Aragon agrees. “To make the interface most effective, we need to better understand human visual perception, not to mention psychology and sociology,” she says. These aren’t routinely taught as part of computer science, she notes.

Dr. Marti Hearst, an information and computer scientist at UC Berkeley, became Aragon’s adviser when Aragon returned to the university in 2003 after nine years as a computer scientist at the NASA Ames Research Center. Hearst says her student’s focus then was on pilot training and visualization, a natural project since it combined her love for flying in reality and in cyberspace.

“My work is in trying to take abstract, complex information and present it visually,” Hearst says. “Cecilia wanted to take air currents we can’t see but can detect and make them visual to pilots to improve safety when landing.”

Aragon sped through her doctoral thesis in 18 months, an endeavor that led to a prototype system that translated large amounts of real-time airflow and turbulence data into a simple visual display that could be transparently presented to pilots as they viewed the landing area.

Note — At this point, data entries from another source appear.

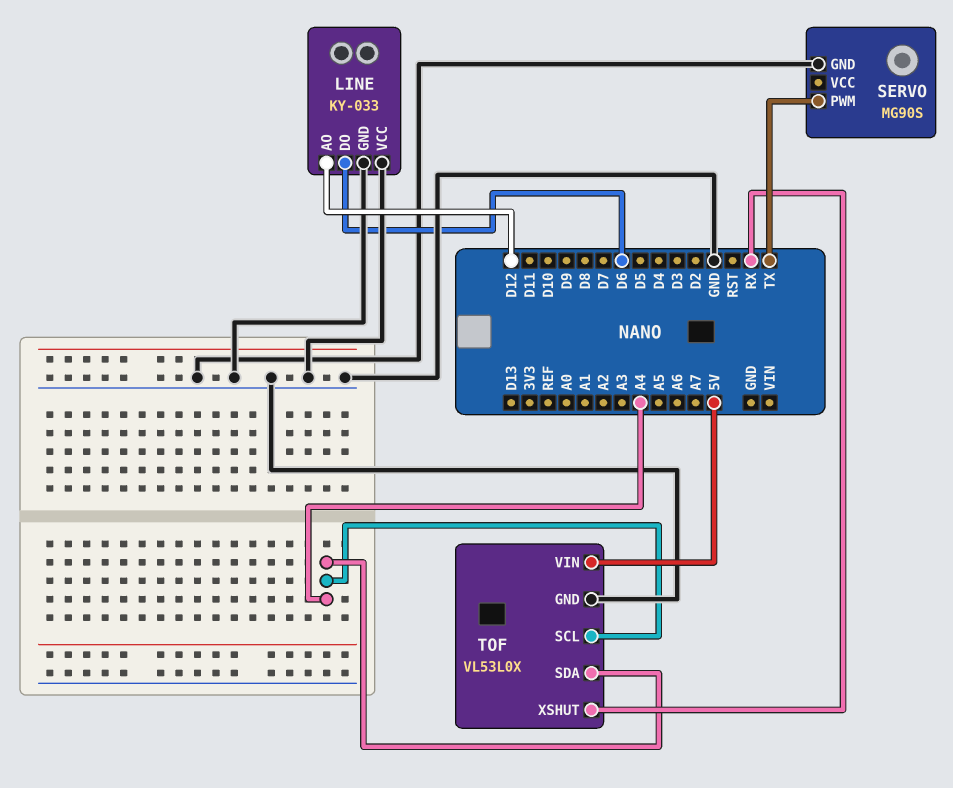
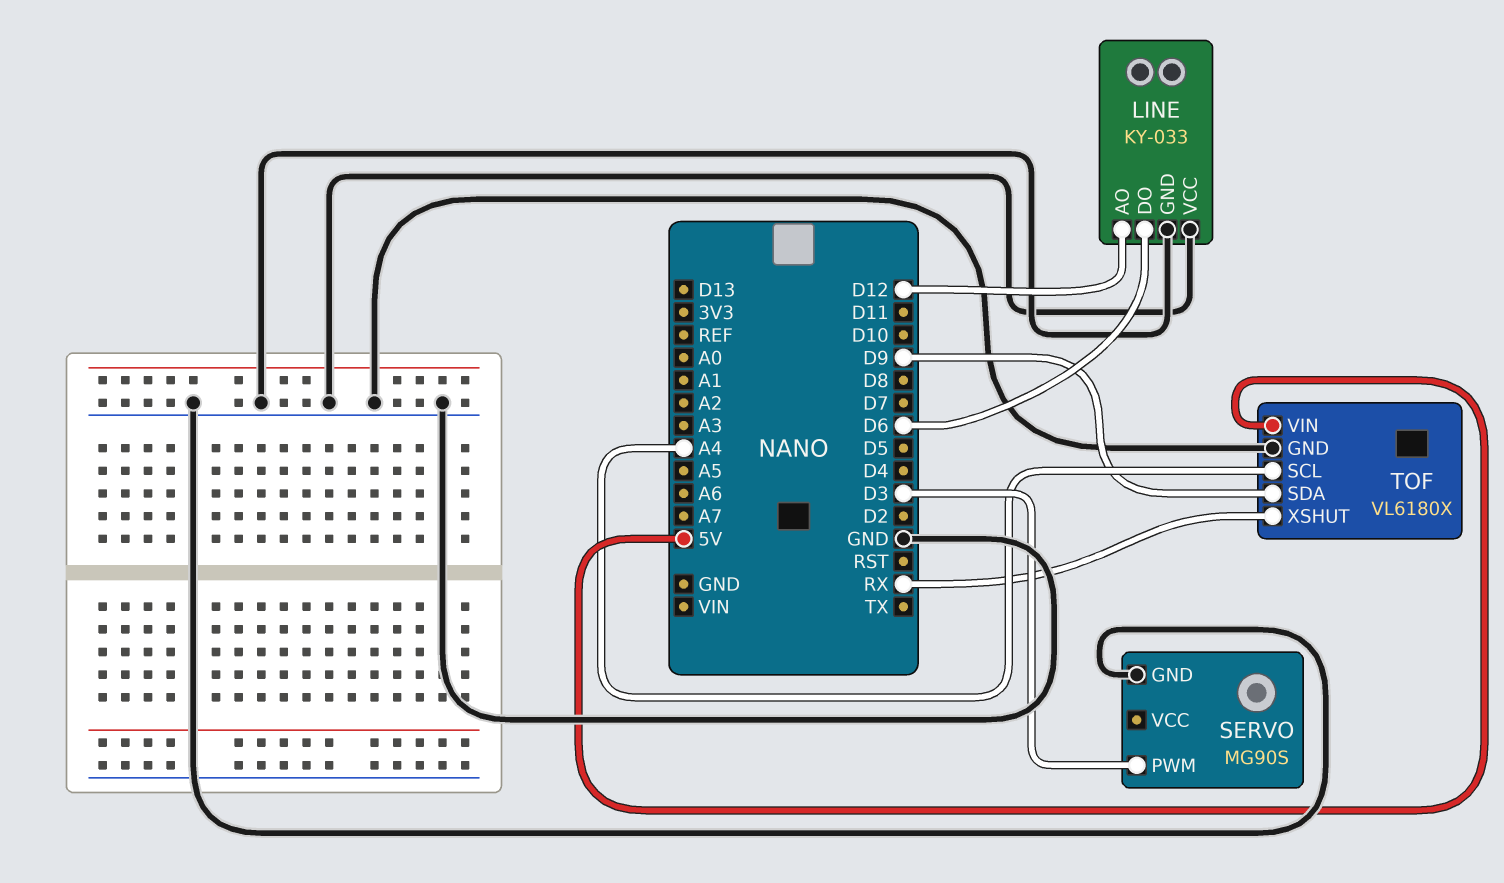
SERVO pin PWM: TX -> D3
TOF: VL53L0X -> VL6180X
TOF pin SDA: A4 -> D9

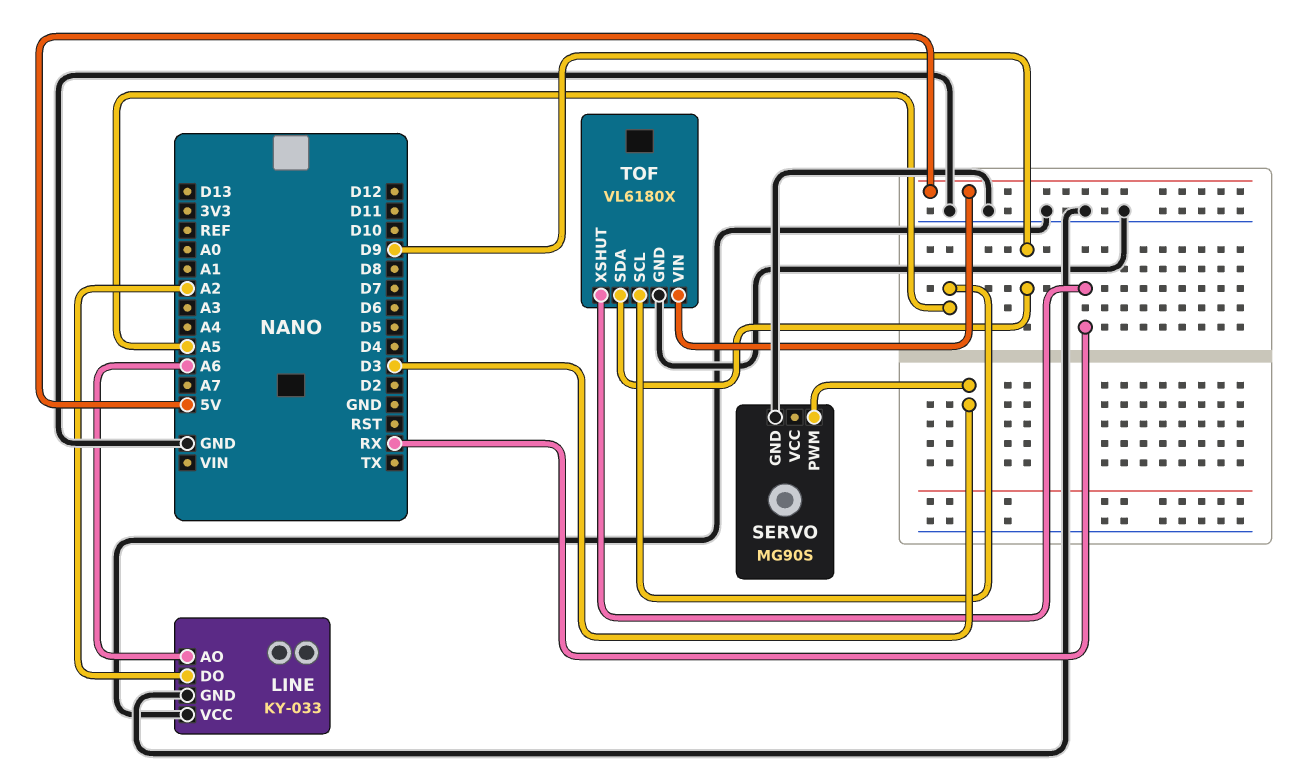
LINE pin AO: D12 -> A6
LINE pin DO: D6 -> A2
TOF pin SCL: A4 -> A5

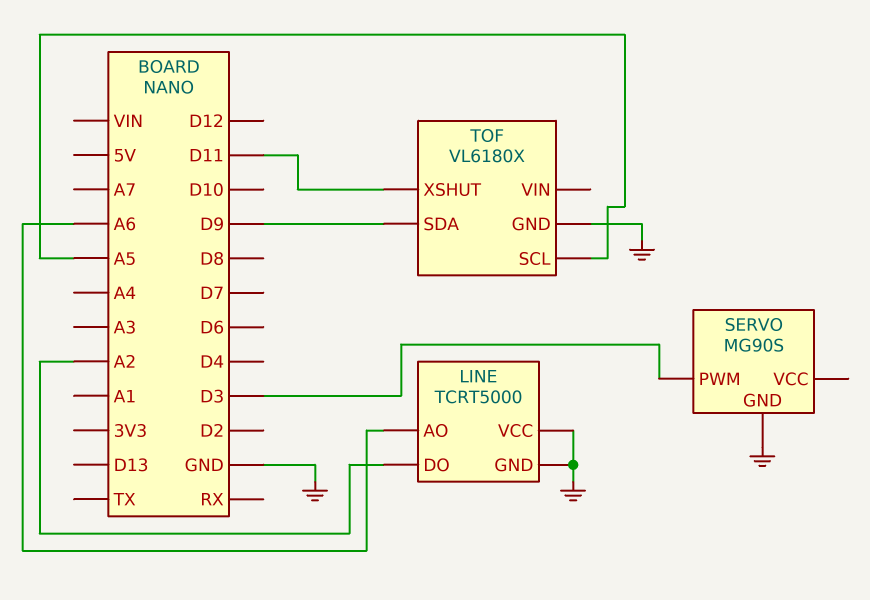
LINE: KY-033 -> TCRT5000
TOF pin VIN: 5V -> none
TOF pin XSHUT: RX -> D11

Hearst and Aragon worked with 17 helicopter pilots to develop the system, in simulation, because helicopter landings involve some of the most hazardous airflow situations.

But these are just Aragon’s most recent contributions to science. After receiving her B.S. in mathematics in 1982 from the California Institute of Technology, she and Raimund Seidel published a 1989 report describing a new form of data structure that vastly improved the ability to store and access information.

It is called a “treap,” a method for managing a complex, ever-changing database by randomly assigning numeric priorities so that all data – no matter how far out on any branch of a binary search tree – is within easy reach. The method is now widely used in applications such as wireless networking and fast parallel computing.

Although Aragon is proud of the treap and is what she’s best known for in computer science circles, she’s more interested today in data-searching techniques.

“Of all our five senses, the visual sense, has by far the highest bandwidth,” she says. Combining the power of computing to augment human visual perception and intuition fascinates her.

The biggest breakthroughs in science, she says, are going to come from large collaborations of researchers using information technologies to augment human creativity and imagination.

Aragon wants to play a key role in helping scientists learn to fly.